By Fred Logue
What is an IP Strategist and what is their value? These are questions that give rise to debate often in the context of whether or not an IP Strategist should be a lawyer or have a professional qualification.
This misses the point.
I think the important thing in the whole strategist versus lawyer qualification debate is to look at things slightly differently and certainly not to use qualifications as the dimension along which to analyse.
The key difference between strategist and lawyer is that a good strategist figures out what to do next whereas a lawyer advises clients on what they can and cannot do next and sometimes what the risks are in each case.

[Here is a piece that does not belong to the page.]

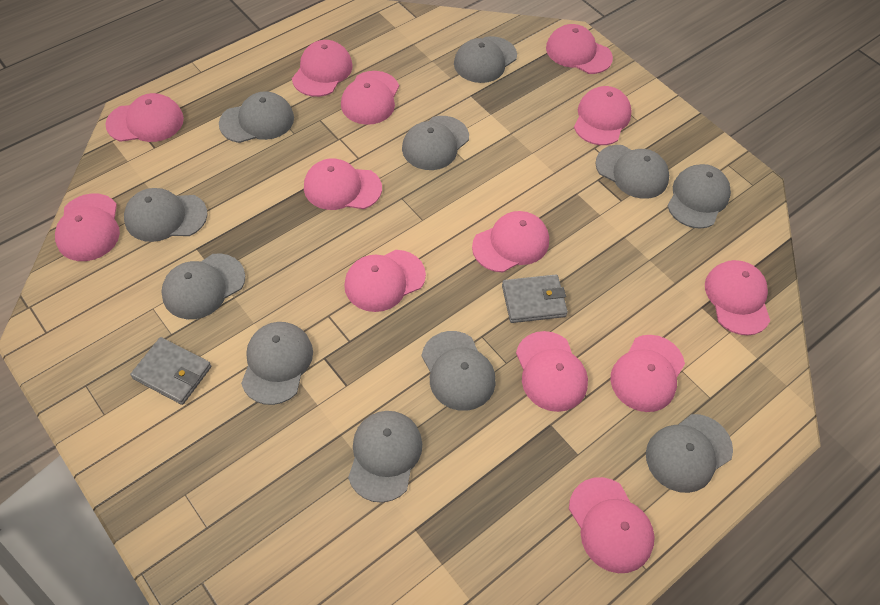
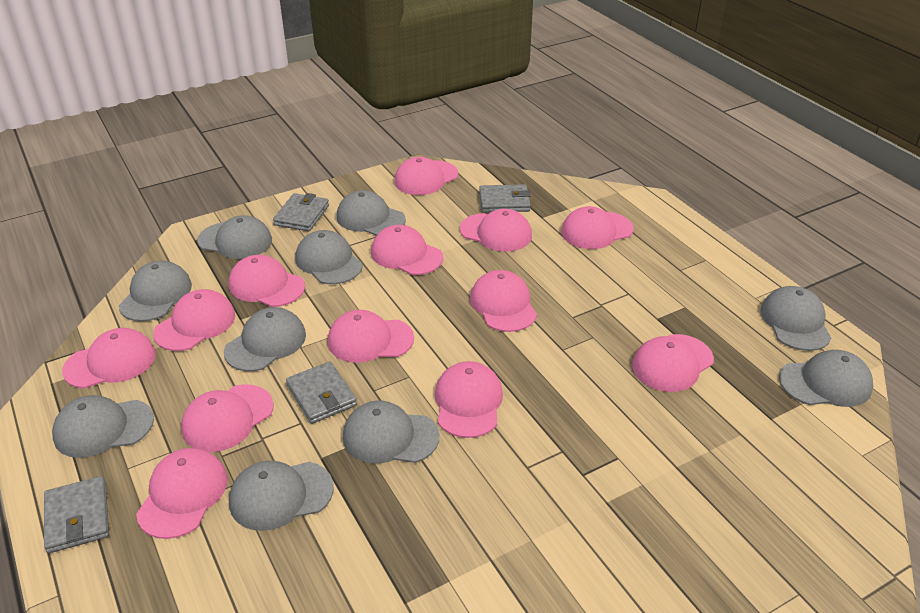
grey cap: 11 -> 10
grey wallet: 2 -> 4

So what qualifies a person to make decisions about what to do next? That’s the million dollar question. It is certainly not about qualifications or professions, but whatever it is it has value. Seth Godin has a great piece on productivity in the innovation age. In his view the decision about what to do next defines productivity today rather than measures of output and activity that we have become used to during the industrial age.
Godin puts it very well:
According to the economics of the industrial age, it’s simple: Money spent creates output. If you use less labor or your system creates more output, your factory is being more efficient.
Machines can be more productive than people because once they’re set up, they create more output per dollar spent. Lowering labor costs is the goal of the competitive industrialist, because in the short run, cutting wages increases productivity.
This is a race to the bottom, with the goal of cutting costs as low as possible as your competitors work to do the same.
The new high productivity calculation, though, is very different:
Decide what you’re going to do next, and then do it. Make good decisions about what’s next and you thrive.
Innovation drives the connection economy, not low cost.
The decision about what to do next is even more important than the labor spent executing it. A modern productive worker is someone who does a great job in figuring out what to do next.
Are you sure your adviser has the experience and motivation to help you decide what to do next? Are you paying him to figure out your options but expecting him to take decisions? These are totally different things. Is the person who comes up with options and risk analysis the right person to take the decision?
These are life and death issues. It is worth making sure you fully understand what you are buying from your adviser.